Another important optimization trick is knowing how to balance long chains of conditionals. If the most common case is buried in an "else" all the way at the end, the code has to run through all the less common cases to get to it. Rearranging a few conditionals so that the most common options are first gets me down to 5.59 seconds.

The lexer is particularly painful at the moment, so I take some time to clean up some of its performance sins. 5.27 seconds. Cleaning up similar sins in the parser gets things down to 5.12 seconds.

It takes until 5:30AM to reach 5.02 seconds. Progress is painfully slow, and I'm starting to get a little discouraged. I had hoped that there was enough low-hanging fruit to get further than 5 seconds, but it's starting to look like I'm going to have to dig real deep to get to my desired target time.

One thing that consistently shows up on the profiler as being nasty is the string table system. The Epoch runtime uses a pool of statically known strings for various purposes; during compilation, we need to do many lookups into this pool. Since my only data structure is a linked list... things are painful.

It turns out that converting the search function from recursive walking of the linked list to iterative traversal gains a decent chunk of speed; 4.89 seconds just as the 6:00AM hour rolls around.

I spend the next half hour or so implementing a basic prefix trie data structure. This will be used for lookups into the string table. It's a solid win over even the iterative search function - landing at 3.52 seconds. Throw in another half hour worth of minor fiddling, and we're at 3.46 seconds.

Another cursory skim-through of the profiler results shows that we're wasting a lot of time looking up metadata for variables; this can be trimmed back a lot to search a smaller subset of the data, netting a speedup that brings us to 3.42 seconds.

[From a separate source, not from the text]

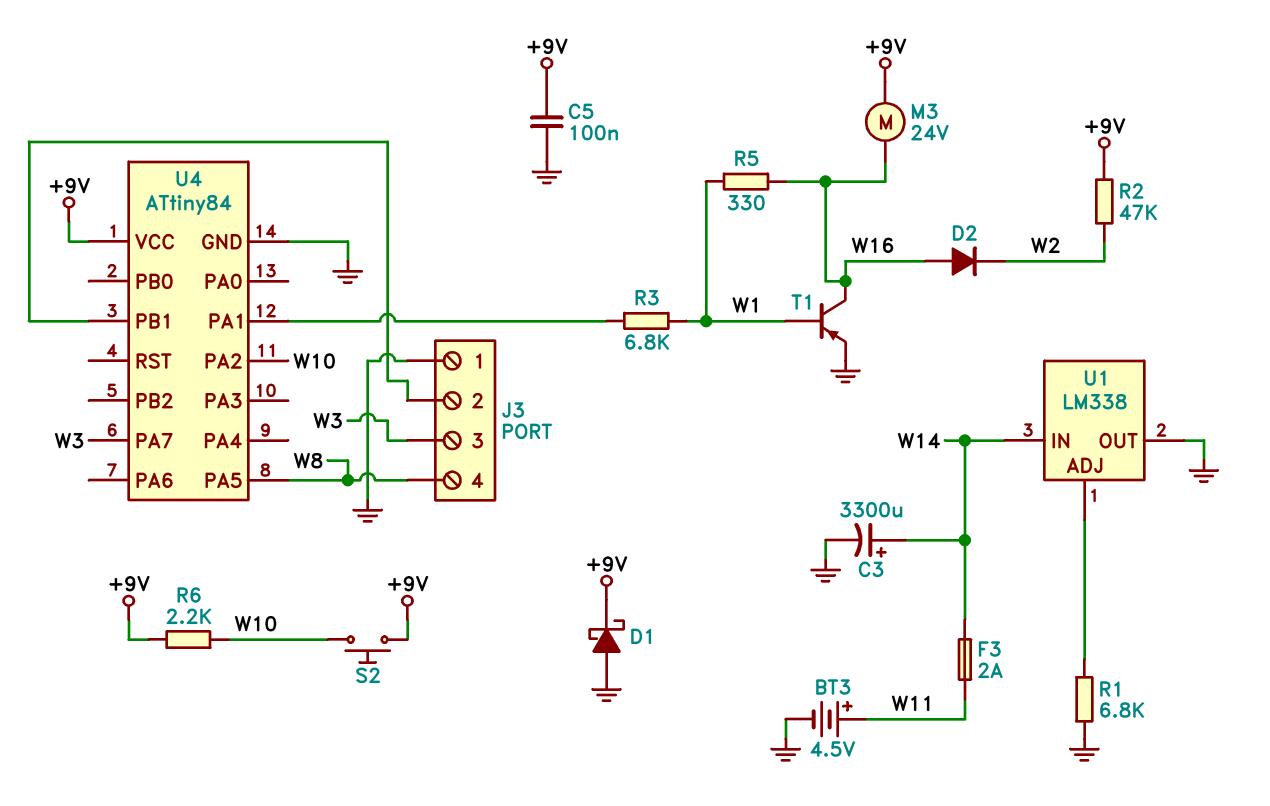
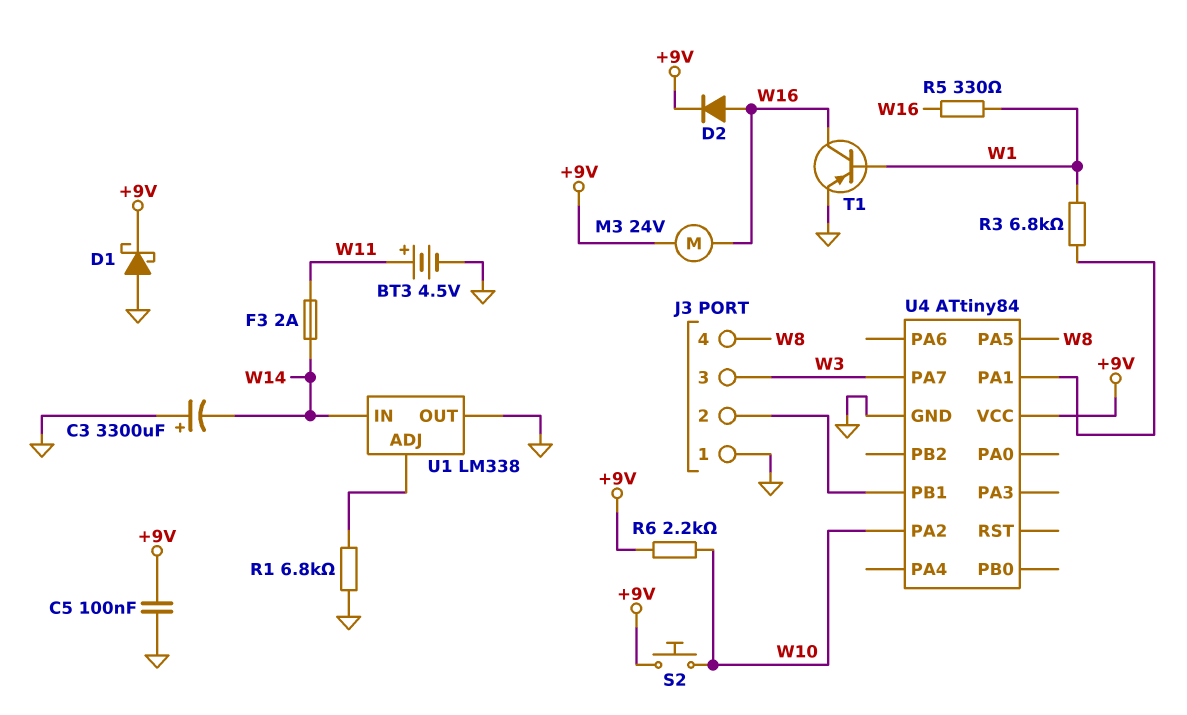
C3: 3300uF (plus W14, minus GND) -> 3300uF (plus GND, minus W14)
D2: diode (A W16, K W2) -> diode (A W16, K +9V)
R2: 47k (+9V, W2) -> none

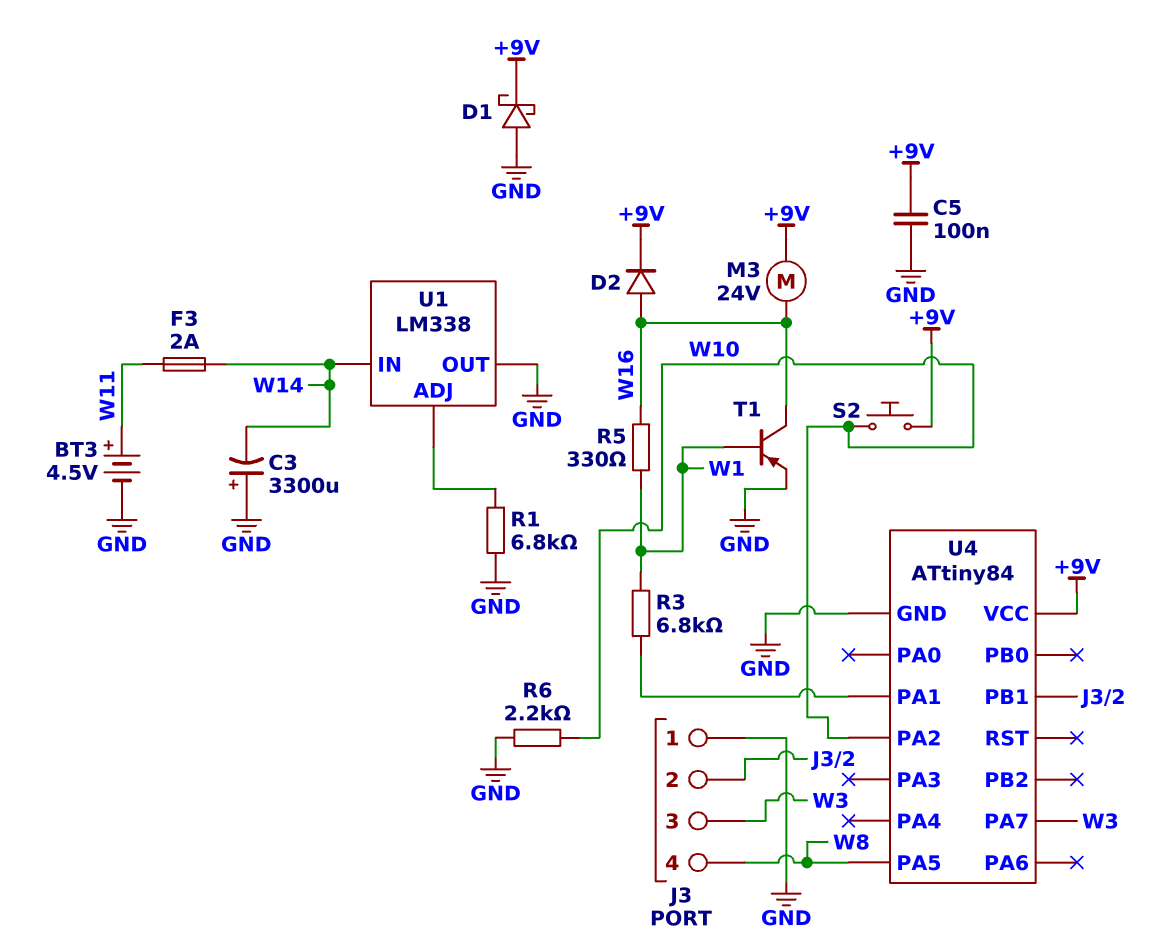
R6: 2.2k (+9V, W10) -> 2.2k (GND, W10)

I found some easy improvements to my trie implementation; minimizing the amount of string processing going on helps attain a compile time of 2.95 seconds. The clock reads 7:15AM and I'm well past the point of being overly tired.

I will threaten to hang up my hat for the night (morning?) and post this entry. Don't be shocked if I wander back in soon and post a comment with another speed record.

What's Next for Epoch?

Posted by , 19 December 2013 - - - - - - · 603 views
Epoch, language design
As I wrote up in the previous several entries, the Epoch programming language recently achieved self-hosting. I've had a few people ask what happens next, so I figured I'd write up my plans for Epoch's immediate future.

First and foremost, I need to fix the garbage collector. It's currently stupidly slow, so much so that I turned it off entirely in order to run the self-hosting tests. Fixing this won't be terribly hard, but it may be difficult to hit the kind of speeds that I really want out of it without doing a lot of heavy lifting. In particular, the GC is currently backed by operator new() in the C++ implementation of the runtime, meaning that I don't get fast allocation, and I can't do pointer relocation. Pointer relocation is a major challenge and might be out of scope of what I want to do with the GC in the short term, so I'll probably settle for just optimizing things as much as I can.

Once the GC is in better shape, the compiler itself needs a lot of love. The code is disgustingly unorganized, and the basic algorithms and data structures are utter rubbish (although it is kind of fun to say I wrote an entire compiler using nothing but linked lists). It currently takes about 60 seconds to compile itself, which is just... no. The C++ implementation of the compiler, for comparison, can compile the Epoch compiler in about 600 milliseconds. So I need a hundredfold speedup in the compiler, which should be doable considering I've done 1000x in the past.

A tangential compiler feature that I desperately need is separate compilation, i.e. code in multiple files. The compiler will be a lot cleaner with that support in place, and it'll enable a lot of other stuff I want to do.

After the compiler is at a point where it hauls ass, it'll be time to start working on the IDE. I have some concepts for Era that I'd really like to prototype, but they require a ton of iteration so having a fast compiler will be important. I also want to start working on a generic UI framework so that I'm not writing a bunch of Win32 message processing garbage all over the place.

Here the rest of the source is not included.